I was amazed that you fell flat on your ass and still managed not to spill them drinks in your hands. Your getting good at this.
Well at one point you put icyhot on your feet because you lost your shoes and it was snowing outside.
she was giving me head and that cheryl crow 'youre favorite mistake' song came on. she looks up and all i could do was nod
A man in denim coveralls just shotgunned a beer on the dance floor
He is making me drink his THC water out of a milk jug.
He got punched in the face, dropped his laptop down a flight of stairs, and broke his roommate's lava lamp, getting all the toxic lava goo everywhere. This is why we don't let him get drunk. And yet here we are.
if creating a fake 8 year old brother, who lives with me and has had mono for the past month, to explain why I have ignored my group project members is wrong, then I... well then I'm probably going to hell
We got caught having sex in the bathroom by my professor. In accordance with tradition, we still brofisted. I think my grade went up considerably.
An image of us stuck like that like Pompeii comes to mind. A wonder for future anthropologists
You were so proud of your stupid "magic trick" but all you did was piss on the couch. don't talk to me for a few days.

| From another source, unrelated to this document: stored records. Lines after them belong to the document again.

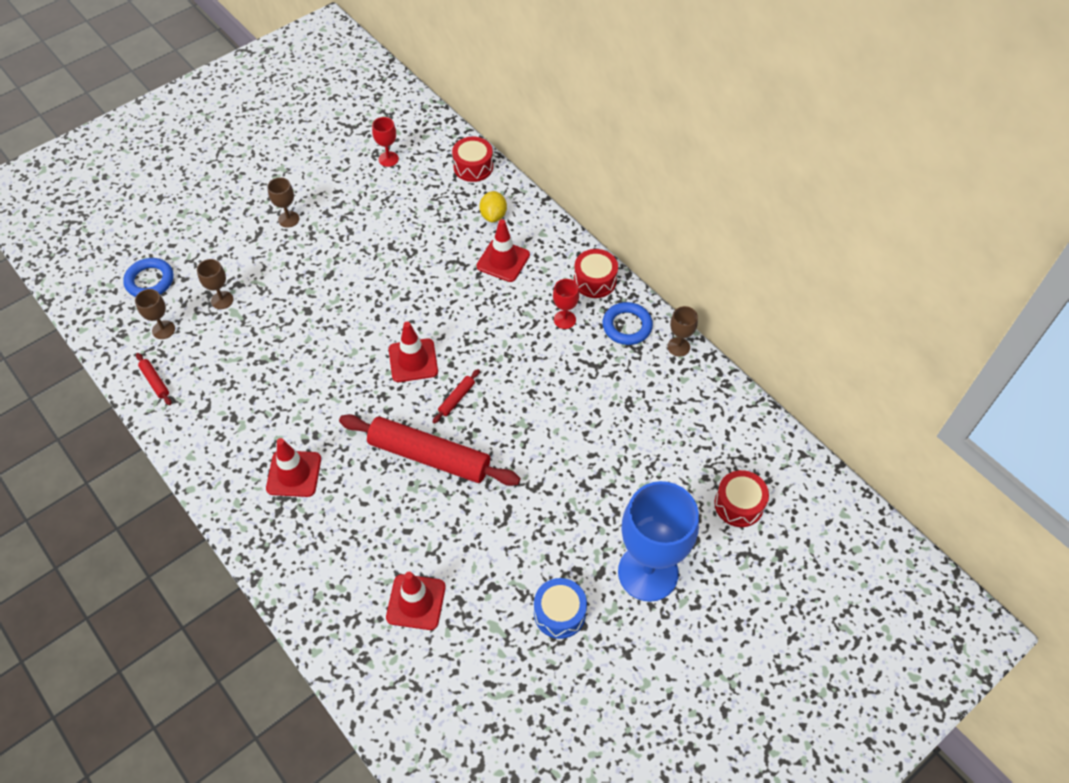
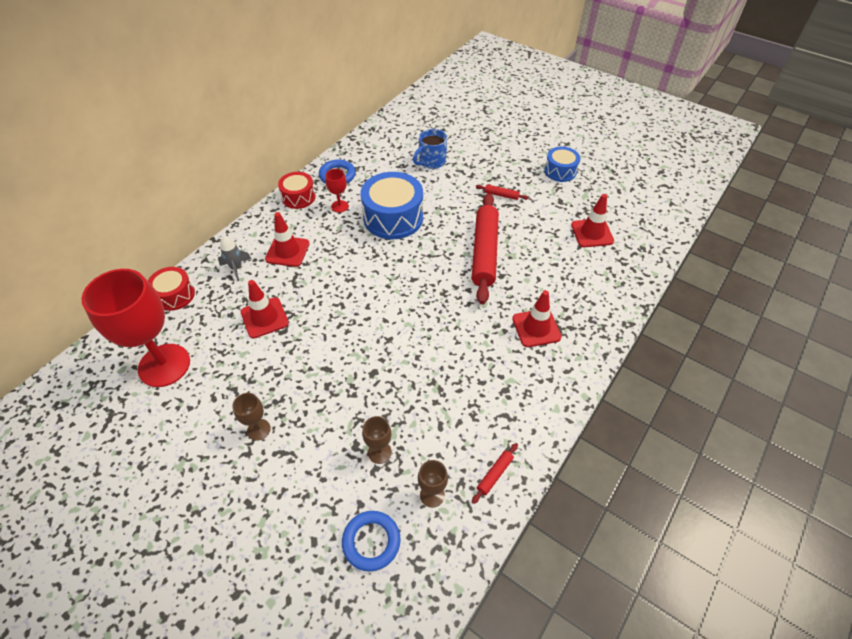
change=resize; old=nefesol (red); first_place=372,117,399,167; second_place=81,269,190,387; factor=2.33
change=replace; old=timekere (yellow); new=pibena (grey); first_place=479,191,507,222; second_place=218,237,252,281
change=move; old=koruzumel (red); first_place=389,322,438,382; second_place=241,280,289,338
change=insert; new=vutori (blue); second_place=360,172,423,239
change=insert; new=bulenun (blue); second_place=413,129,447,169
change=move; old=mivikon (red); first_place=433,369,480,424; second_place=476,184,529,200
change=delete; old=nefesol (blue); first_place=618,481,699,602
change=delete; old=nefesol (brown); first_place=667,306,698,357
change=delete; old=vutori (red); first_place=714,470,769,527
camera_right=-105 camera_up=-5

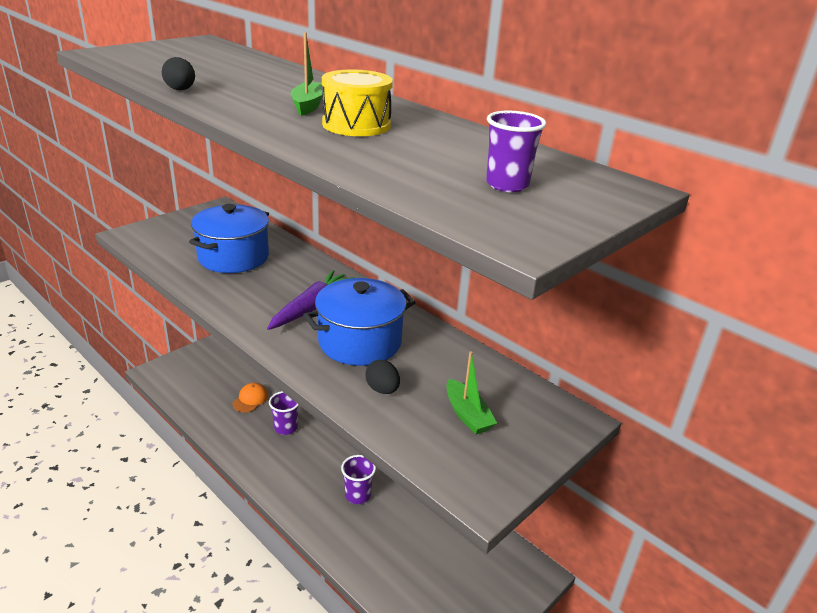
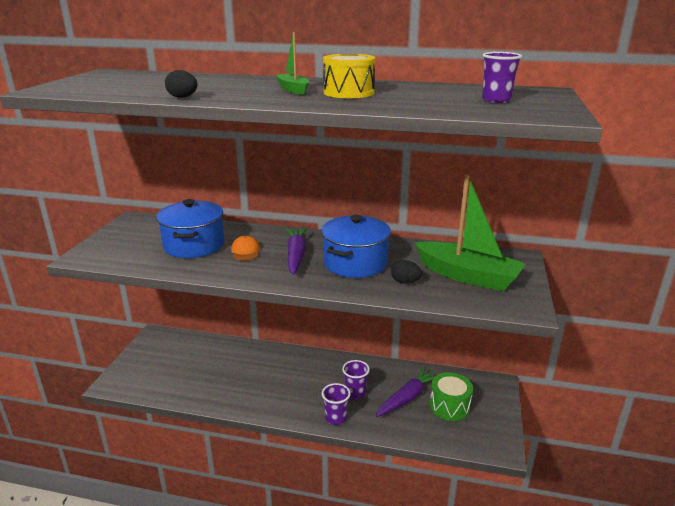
change=move; old=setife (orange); first_place=233,383,268,412; second_place=231,235,260,261
change=move; old=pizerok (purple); first_place=269,391,299,435; second_place=322,383,351,425
change=insert; new=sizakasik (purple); second_place=376,367,436,417
change=resize; old=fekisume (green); first_place=447,351,497,435; second_place=414,175,526,291; factor=2.04
change=insert; new=vutori (green); second_place=430,373,473,421
camera_right=-30 camera_up=-5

i threw up in his garden in front of like five people smoking a joint. they let me have a hit after i was done so it was okay
I jumped out of a moving car going sixty into my driveway because I had to shit so bad. It is not a good day today.
Yup. Dog walker, house sitter and mistress to the rich, bored and bi-curious. I've got a nice little operation running.
If there's anything my liberal arts education has taught me, it's belligerence.
I gave myself a charlie horse masturbating this morning. I feel like that really set the tone for the day.